Well, $300 trillion seems like it assumes that offense is about similarly hard to defense, in this analogy. Russia launching a nuclear attack on the U.S. and this somehow chaining into a nuclear winter that causes civilizational collapse, does not imply that Russia has “grown to $300 trillion”. Similarly, an AI developing a bioweapon that destroys humanity’s ability to coordinate or orient and kills 99% of the population using like $5000, and then rebuild over the course of a few years without humans around, also doesn’t look at all like “explosive growth to $300 trillion”.
This seems important since you are saying that “[this] is just not the same game in any qualitative sense”, whereas I feel like something like the scenario above seems most likely, we haven’t seen much evidence to suggest it’s not what’s going to happen, and sounds quite similar to what Eliezer was talking about at the time. Like, I think de-facto probably an AI won’t do an early strike like this that only kills 99% of the population, and will instead wait for longer to make sure it can do something that has less of a chance of failure, but the point-of-no-return will have been crossed when a system first had the capability to kill approximately everyone.
I agree with this.
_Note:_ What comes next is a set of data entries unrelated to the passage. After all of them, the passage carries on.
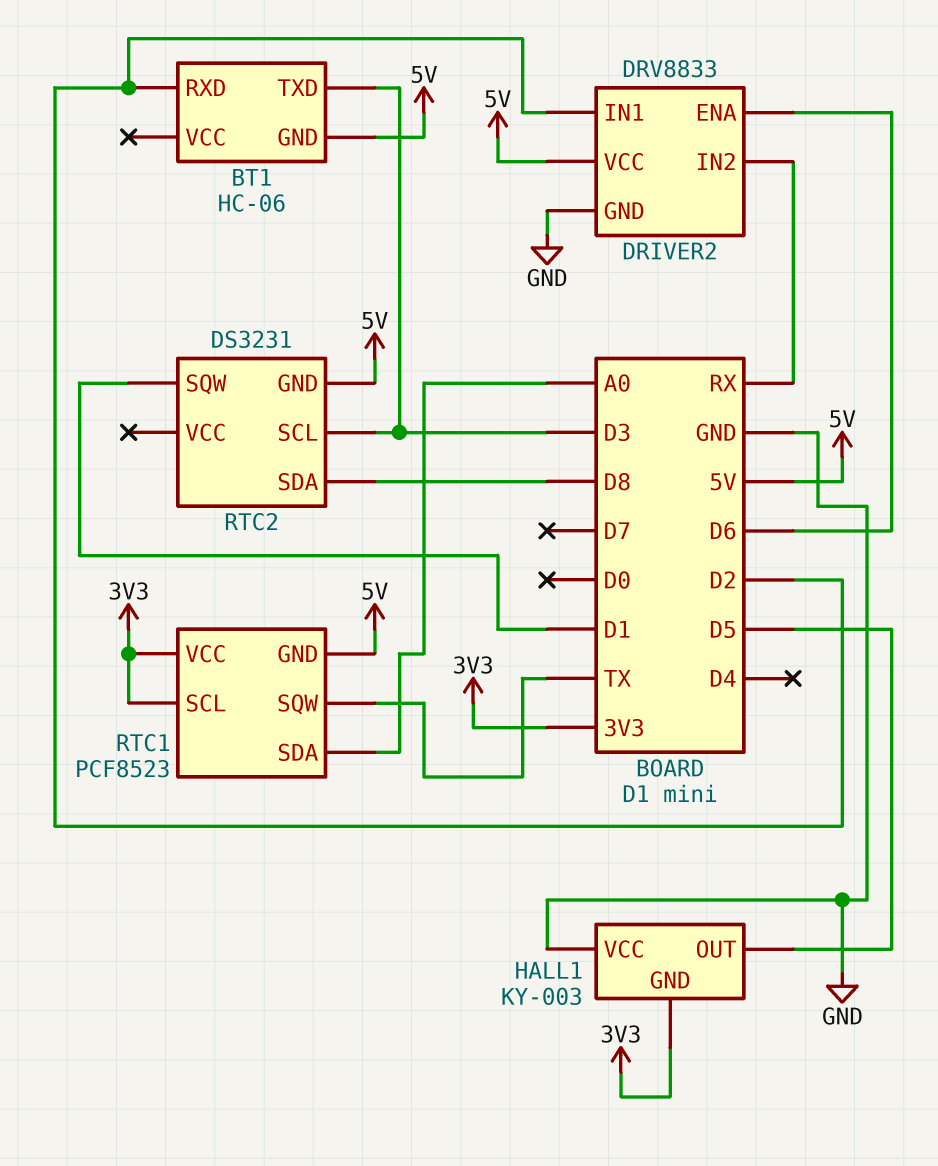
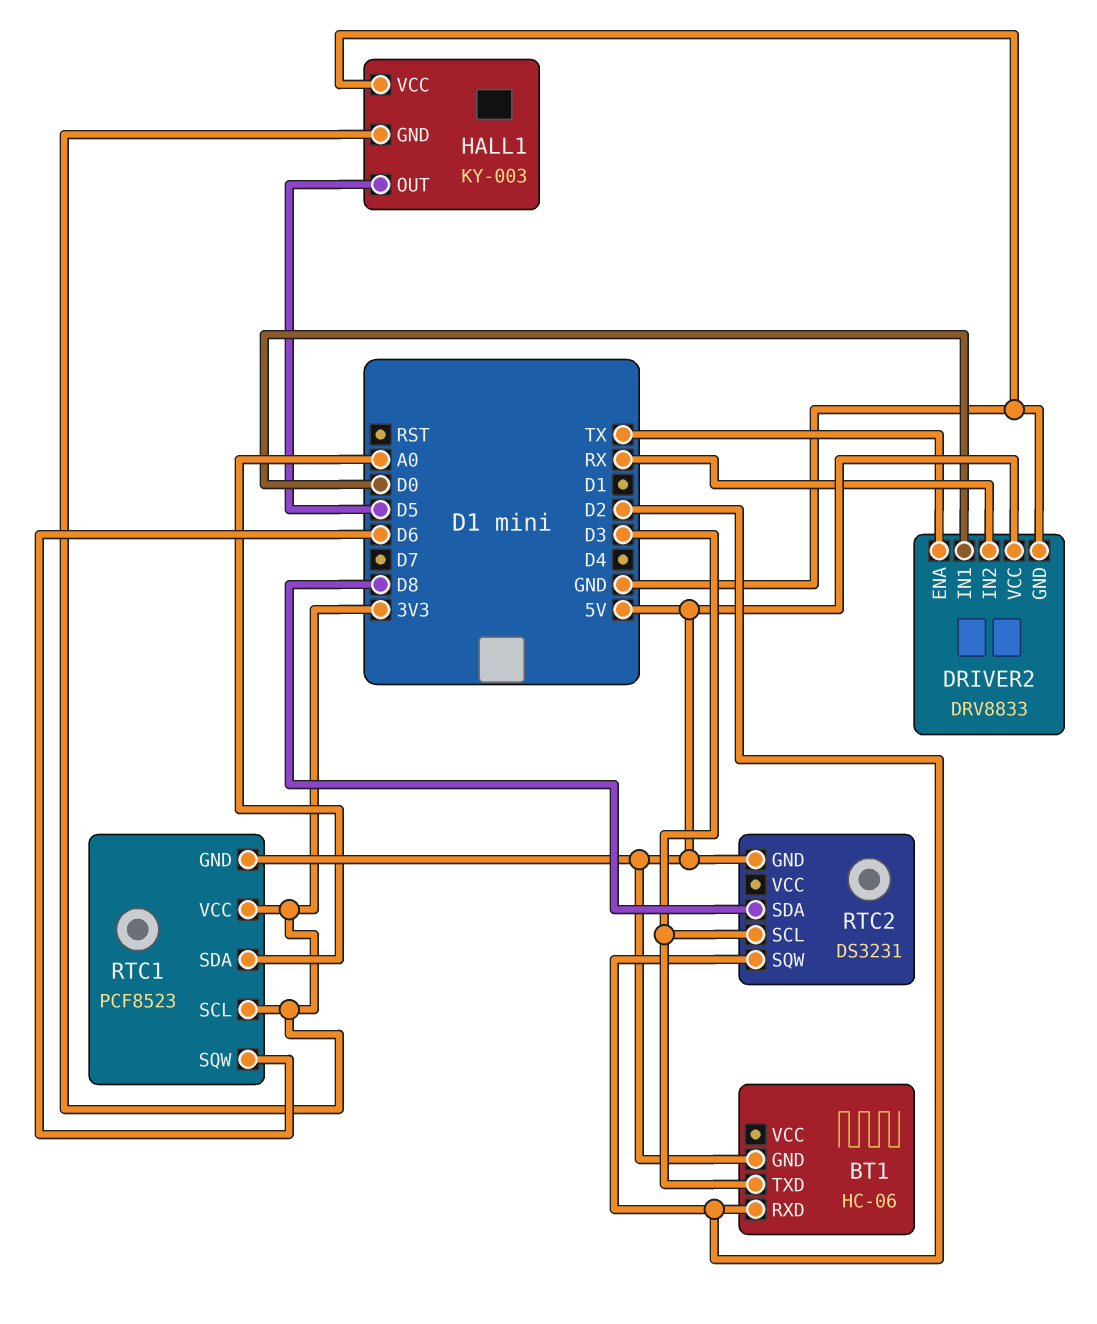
DRIVER2 pin ENA: D6 -> TX
DRIVER2 pin IN1: D2 -> D0
RTC1 pin SQW: TX -> D6
RTC2 pin SQW: D1 -> D2

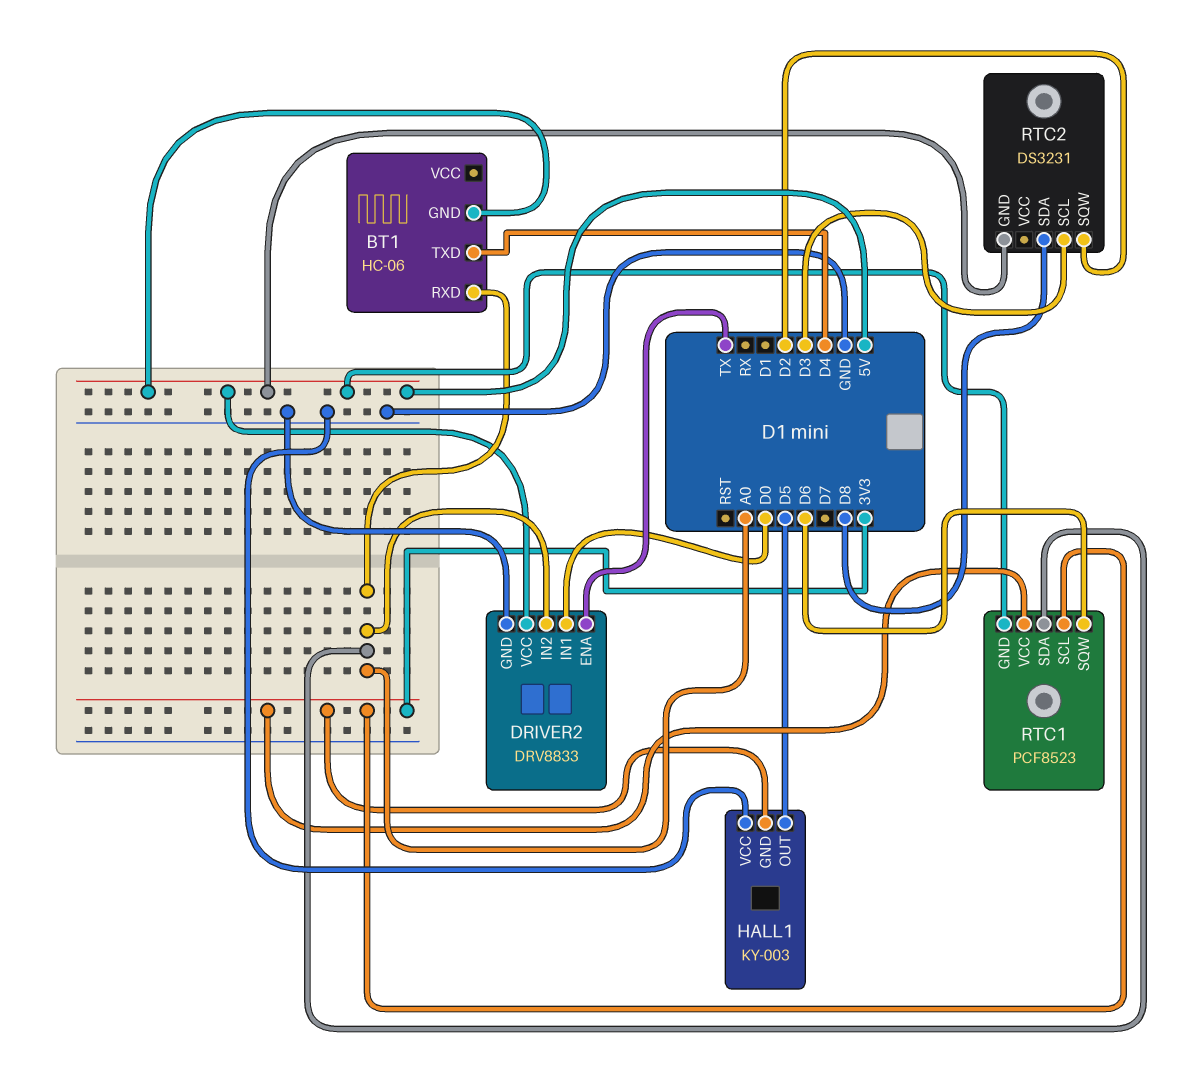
BT1 pin RXD: D2 -> A0
BT1 pin TXD: D3 -> D4
DRIVER2 pin IN2: RX -> A0

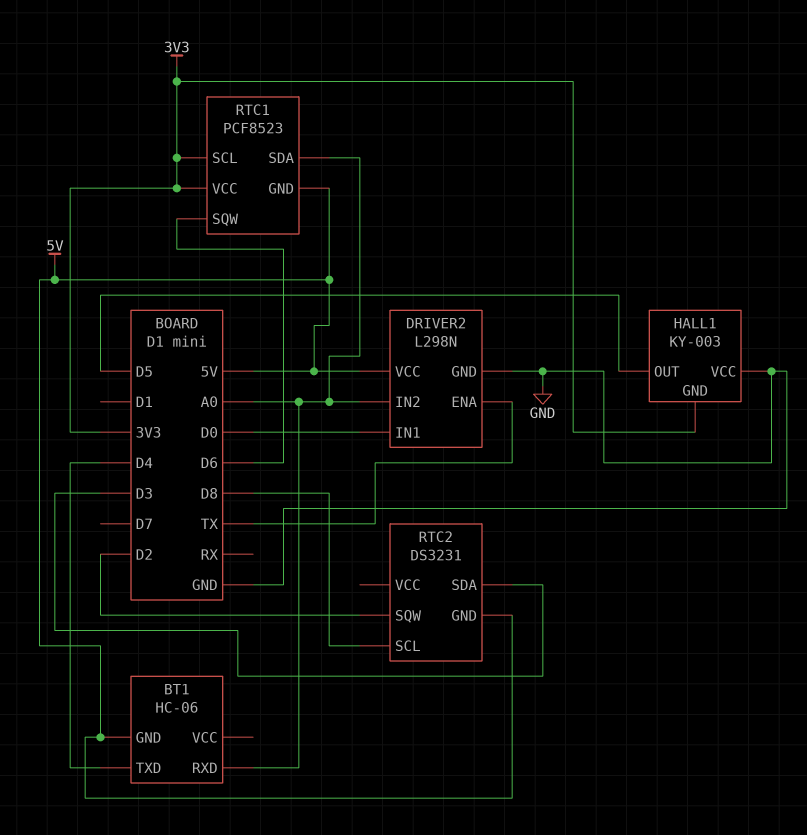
DRIVER2: DRV8833 -> L298N
RTC2 pin SCL: D3 -> D8
RTC2 pin SDA: D8 -> D3

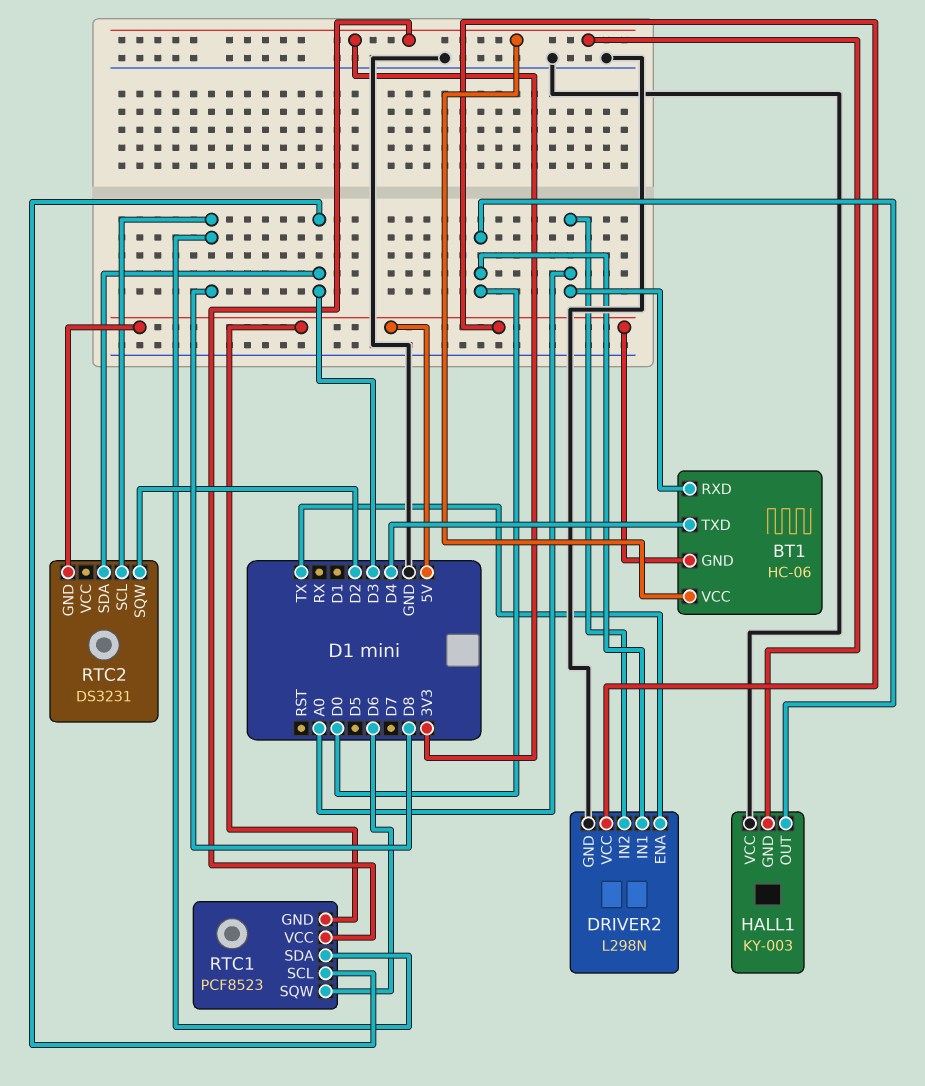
BT1 pin VCC: none -> 3V3
HALL1 pin OUT: D5 -> D0
RTC1 pin SCL: 3V3 -> D3
RTC1 pin SDA: A0 -> D8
I agree that it seems likely that model sizes will continue going up, and that cutting-edge performance will probably require at least on the order of $100M in a few years, though it’s not fully clear how much of that money is going to be wasted, and how much a team could reproduce the cutting-edge results without access to the full $100M. I do think in as much as it will come true, this does make me more optimistic that cutting edge capabilities will at least have like 3 years of lead, before a 10 person team could reproduce something for a tenth of the cost (which my guess is probably currently roughly what happened historically?).
Eliezer very specifically talks about AI systems that “go foom,” after which they are so much better at R&D than the rest of the world that they can very rapidly build molecular nanotechnology, and then build more stuff than the rest of the world put together.
This isn’t related to offense vs defense, that’s just >$300 trillion of output conventionally-measured. We’re not talking about random terrorists who find a way to cause harm, we are talking about the entire process of (what we used to call) economic growth now occurring inside a lab in fast motion.
I think he lays this all out pretty explicitly. And for what it’s worth I think that’s the correct implication of the other parts of Eliezer’s view. That is what would happen if you had a broadly human-level AI with nothing of the sort anywhere else. (Though I also agree that maybe there’d be a war or decisive first strike first, it’s a crazy world we’re talking about.)
And I think in many ways that’s quite to what will happen. It just seems most likely to take years instead of months, to use huge amounts of compute (and therefore share proceeds with compute providers and a bunch of the rest of the economy), to result in “AI improvements” that look much more similar to conventional human R&D, and so on.